The following is on the back of the letter we received this week.

Guidance on commenting on planning applications

Planning issues

The Council must decide planning applications in agreement with the Haringey Local Plan, The London Plan, National Guidance and any other material considerations. You can support or object to a planning proposal but the Council can only take into account comments if they relate to planning issues, these are referred to as 'material planning considerations' and include, but are not limited to:

  • Strategic issues such as sufficient land for housing, open space, employment
  • Effect on local amenities, including traffic, parking and road safety
  • Loss of light and privacy of neighbours
  • Noise and disturbance resulting from new uses
  • Effect on vitality and viability of shopping centre
  • Effect of the proposal on the character and appearance of an area

We cannot take into account matters which are sometimes raised but are not normally planning considerations. These include the following examples:

  • Loss of property value
  • Land/boundary disputes or private/civil rights e.g, rights of light, right of access
  • Competition to existing business
  • Personal views about an applicant
  • Loss of a view

Love that photo taken in the dip on the Fairfax Road side of "Fairfield Gardens"

Yes they do seem to be rather selective about where their viewpoints are. The one from the New River over by Eade Road takes care to choose a point where the view is blocked by buildings. But for me the one view that really shows how out of scale this building would be is their view from Ally Pally.
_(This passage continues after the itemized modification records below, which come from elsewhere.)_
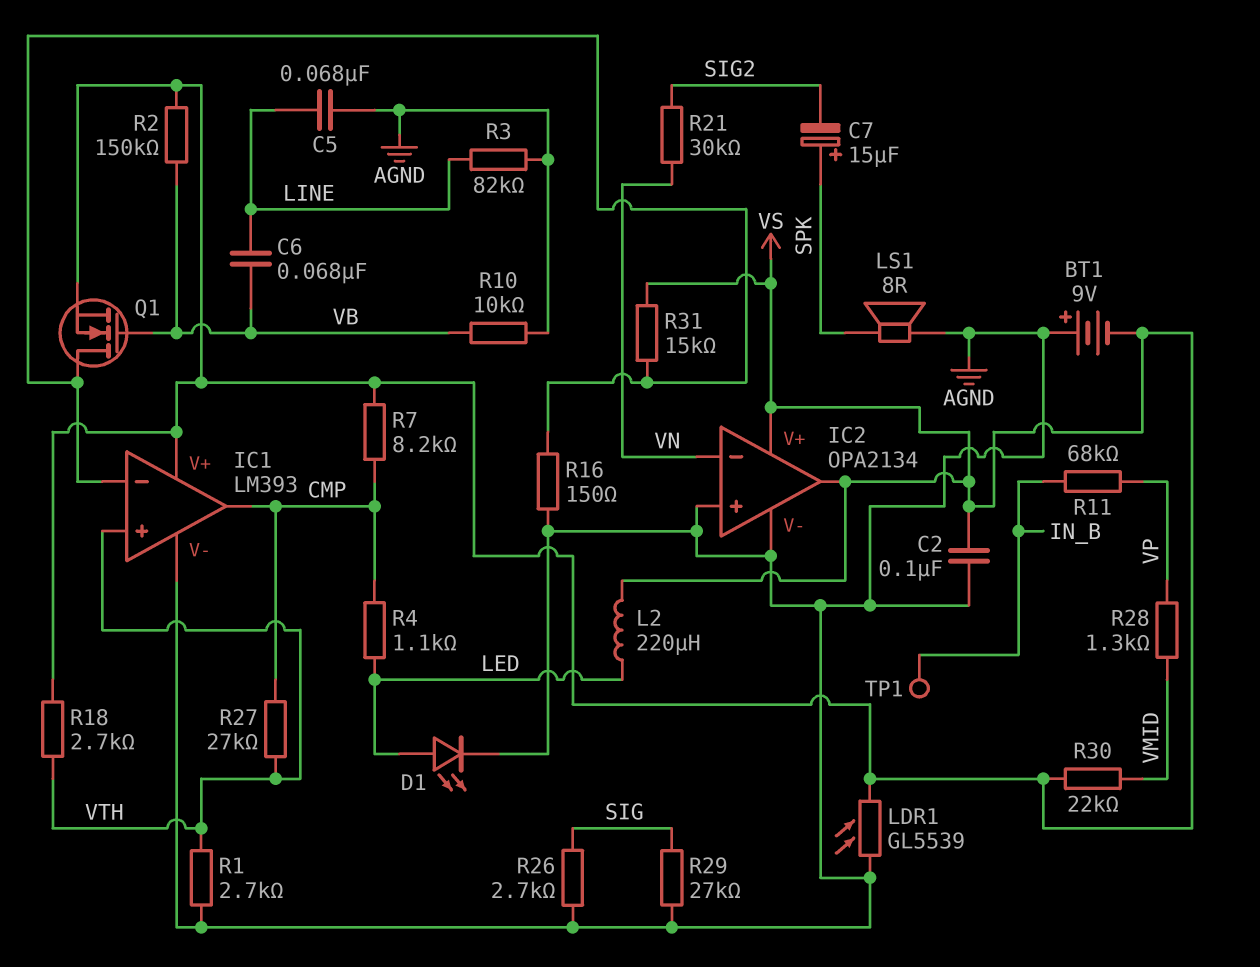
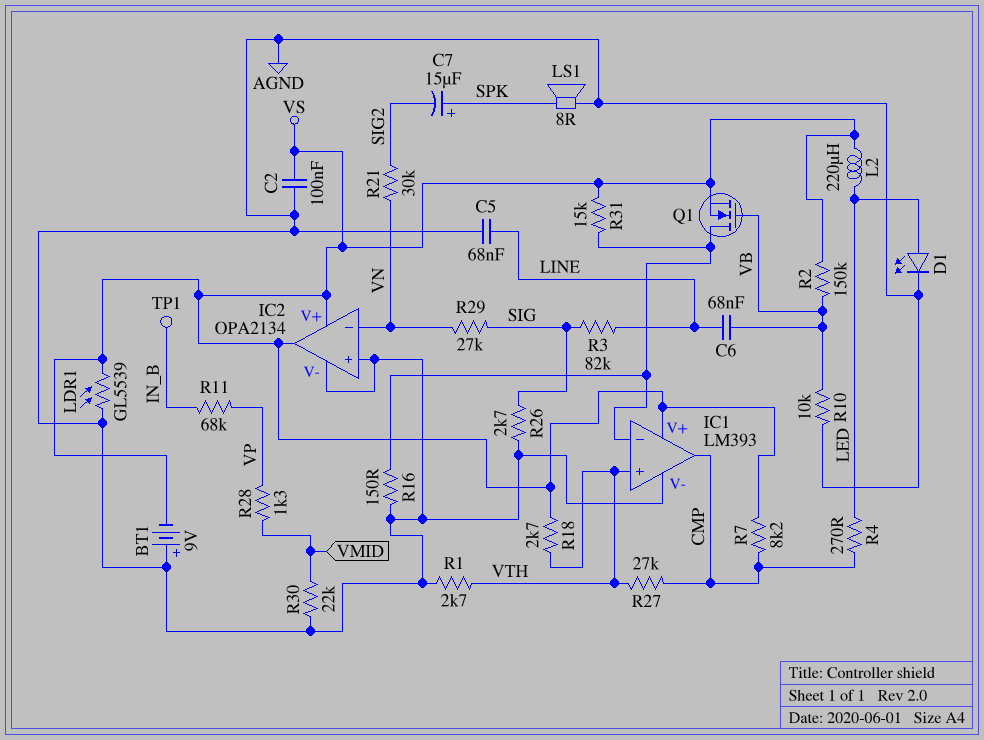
R3: 82k (AGND, LINE) -> 82k (LINE, SIG)
R4: 1.1k (CMP, LED) -> 270 (CMP, LED)
R29: 27k (AGND, SIG) -> 27k (SIG, VN)
R30: 22k (VMID, VS) -> 22k (AGND, VMID)

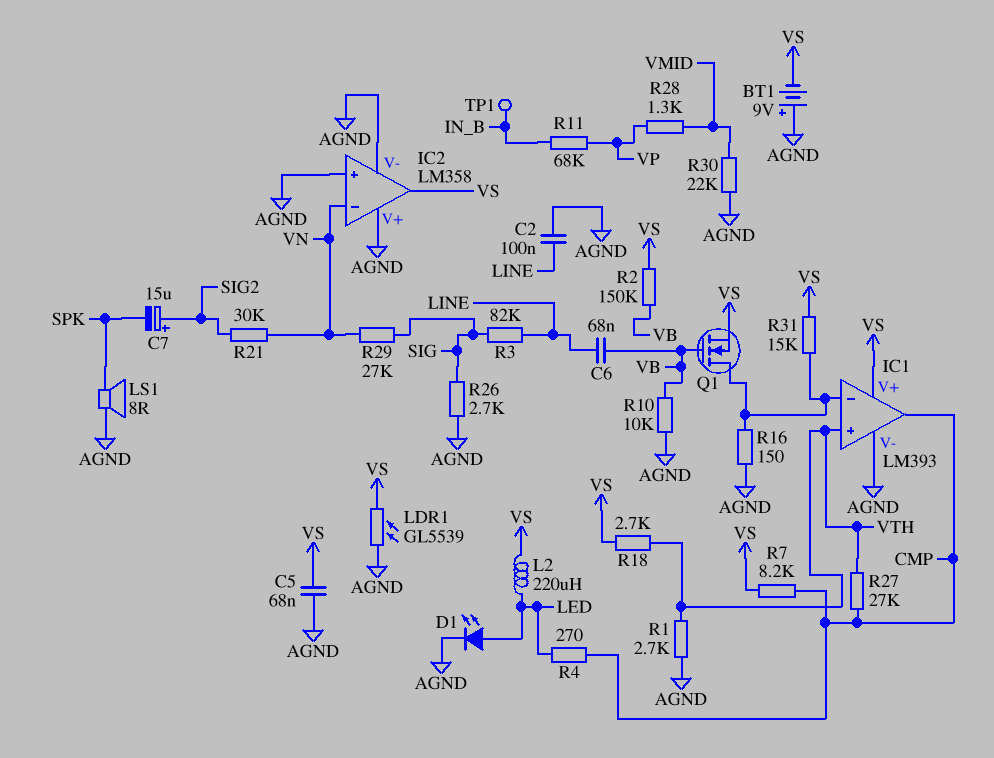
C2: 100nF (AGND, VS) -> 100nF (AGND, LINE)
C5: 68nF (AGND, LINE) -> 68nF (AGND, VS)
C7: 15uF (plus SPK, minus SIG2) -> 15uF (plus SIG2, minus SPK)
IC2: OPA2134 -> LM358
IC2 pin V+: VS -> AGND

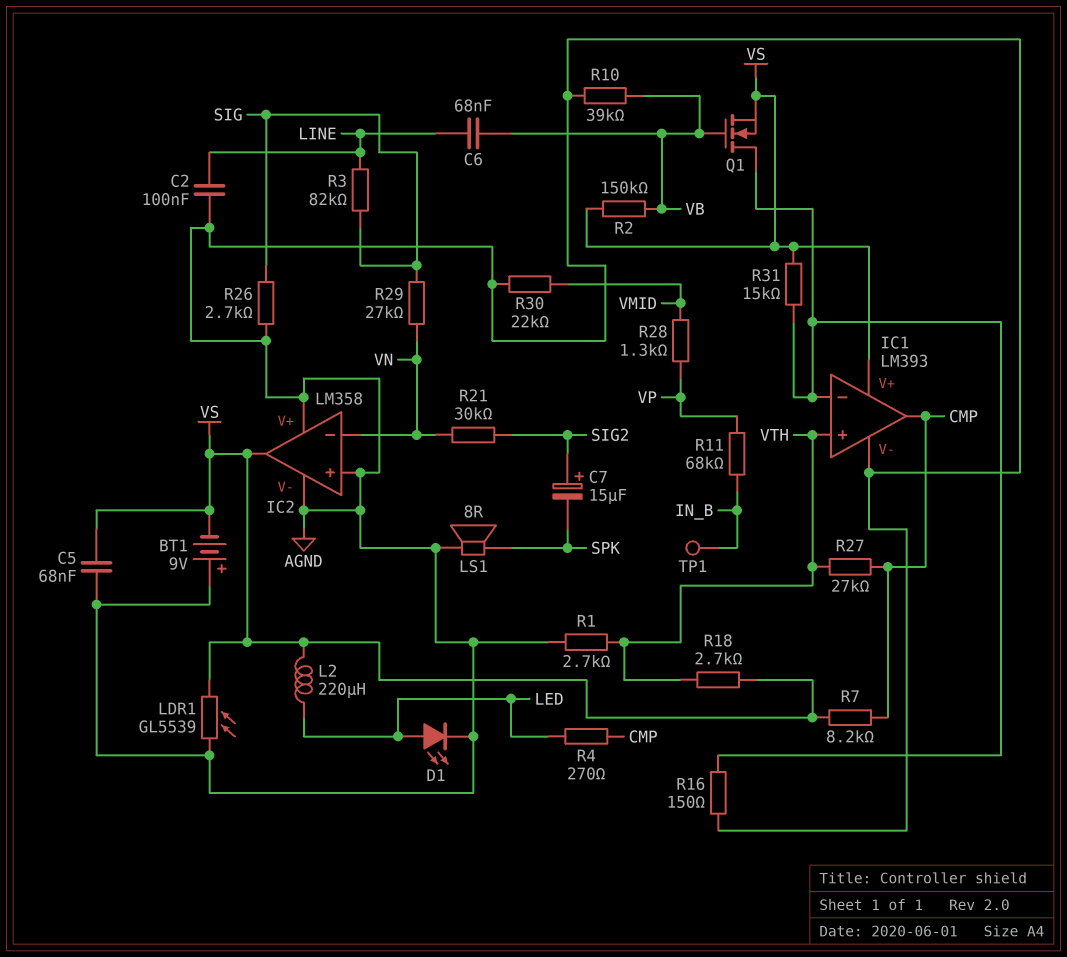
R10: 10k (AGND, VB) -> 39k (AGND, VB)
Talk about  the "effect of the proposal on the character and appearance of an area". It even dwarfs the New River Village. (Click the picture to enlarge).

The area coped quite happily with the 16 floors of Dylan Thomas House for almost 40 years and this development imo is of superior design.
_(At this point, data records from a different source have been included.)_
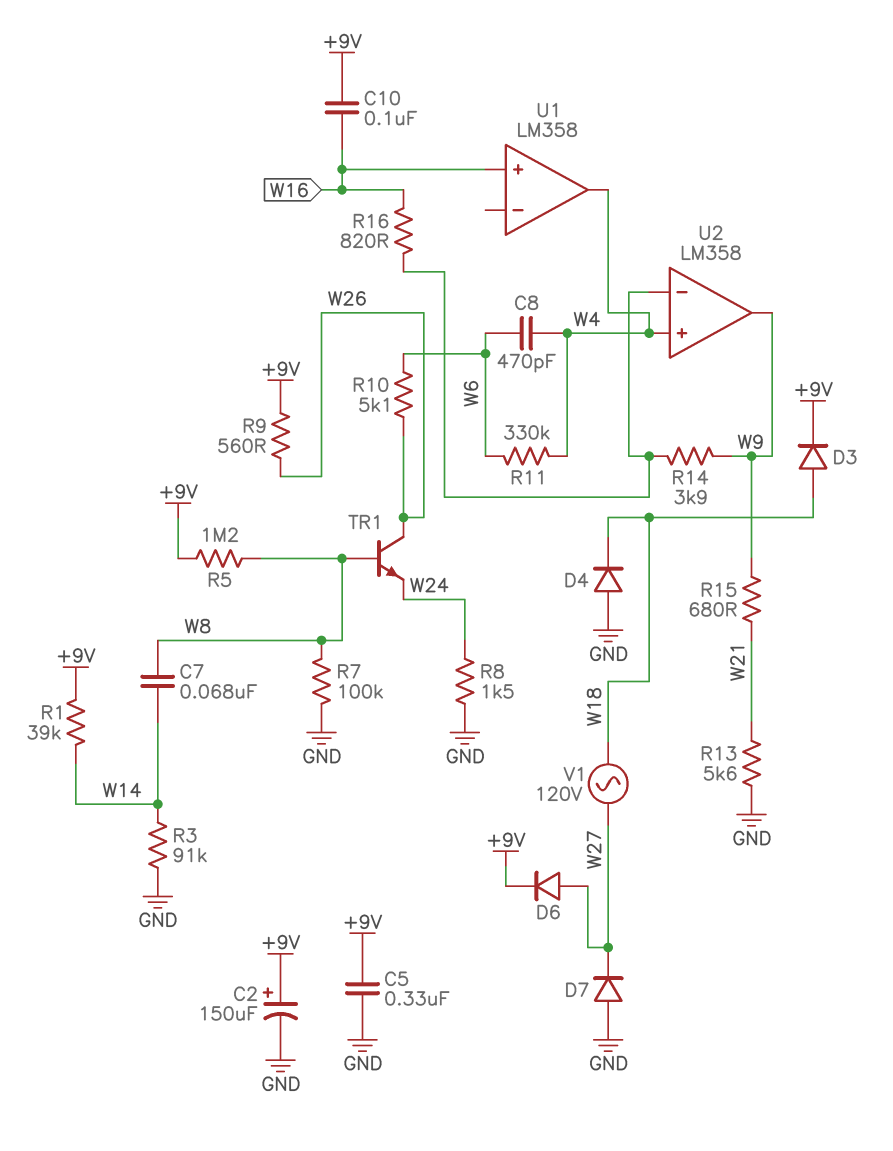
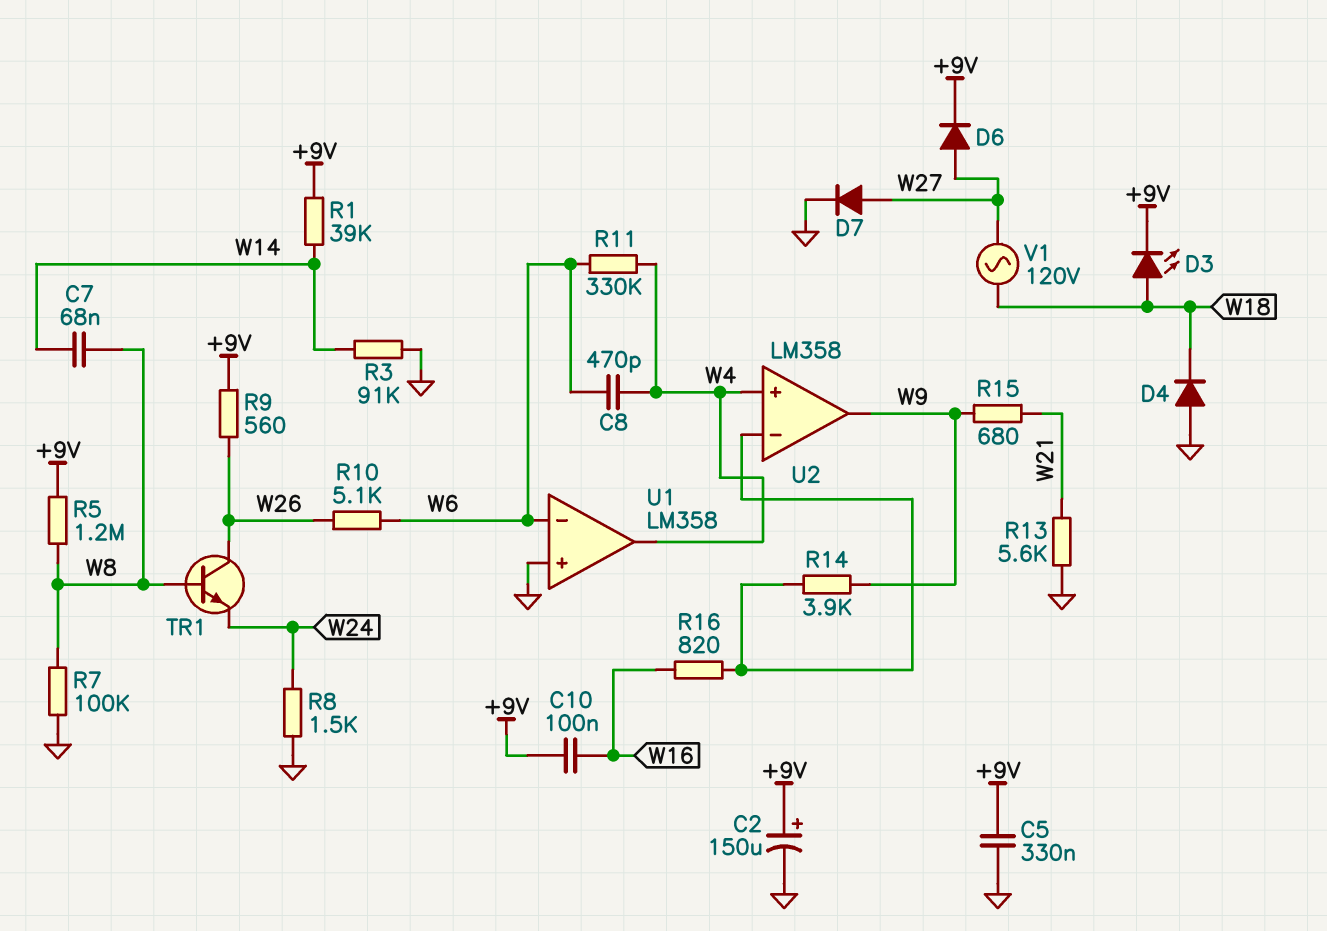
D3: diode (A W18, K +9V) -> LED (A W18, K +9V)
D7: diode (A GND, K W27) -> diode (A W27, K GND)
U1 pin in+: W16 -> GND
U1 pin in-: none -> W6

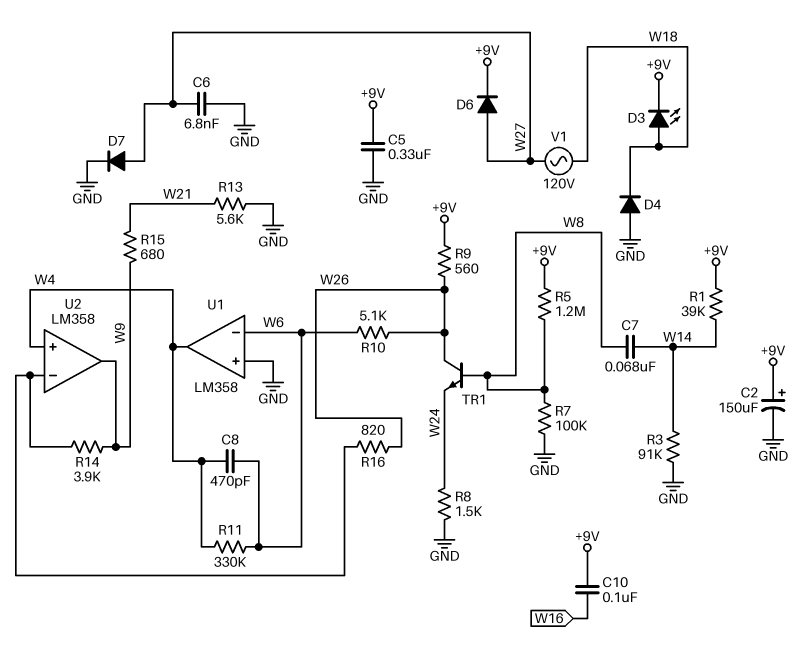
C6: none -> 6.8nF (GND, W27)
R16: 820 (U2/in-, W16) -> 820 (U2/in-, W26)

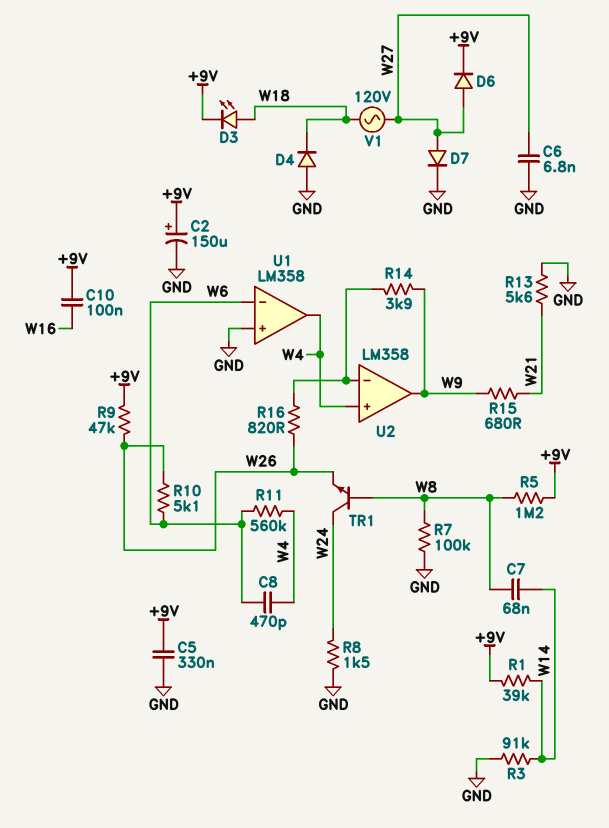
R9: 560 (+9V, W26) -> 47k (+9V, W26)
R11: 330k (W4, W6) -> 560k (W4, W6)
TR1: NPN (B W8, C W26, E W24) -> NPN (B W8, C W24, E W26)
Seriously it's going to be fine, try and stop making yourselves unhappy about change in the borough and new homes being built! It's going to happen!
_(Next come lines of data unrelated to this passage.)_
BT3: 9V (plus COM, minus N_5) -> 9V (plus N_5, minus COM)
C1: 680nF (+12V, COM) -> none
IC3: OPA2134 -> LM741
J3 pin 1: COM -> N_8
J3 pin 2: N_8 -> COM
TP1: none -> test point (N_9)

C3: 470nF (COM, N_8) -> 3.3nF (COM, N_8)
Thanks for those words of reassurance.

For those of us who live here, Stuart, there's good change and bad change. Not all change is bad; not all change is good. 

I'm inviting people to make up their own minds and pointing out some disingenuousness on the part of the developers on the way. 

Nice bit of editing FPR, it actually says "characterised by mid-late 20th century buildings of 3-7 storeys which are of no particular architectural merit".

"I'm inviting people to make up their own minds". Maybe less frequent use of "monstrous" "towering" and "mammoth" might be better then Hugh!

Yes, I have shaded the language in this post by the use of towering and I quoted an objector's use of mammoth. I haven't used monstrous in this post; that was in a previous post in the context of the monstrous building proposed in the first application. 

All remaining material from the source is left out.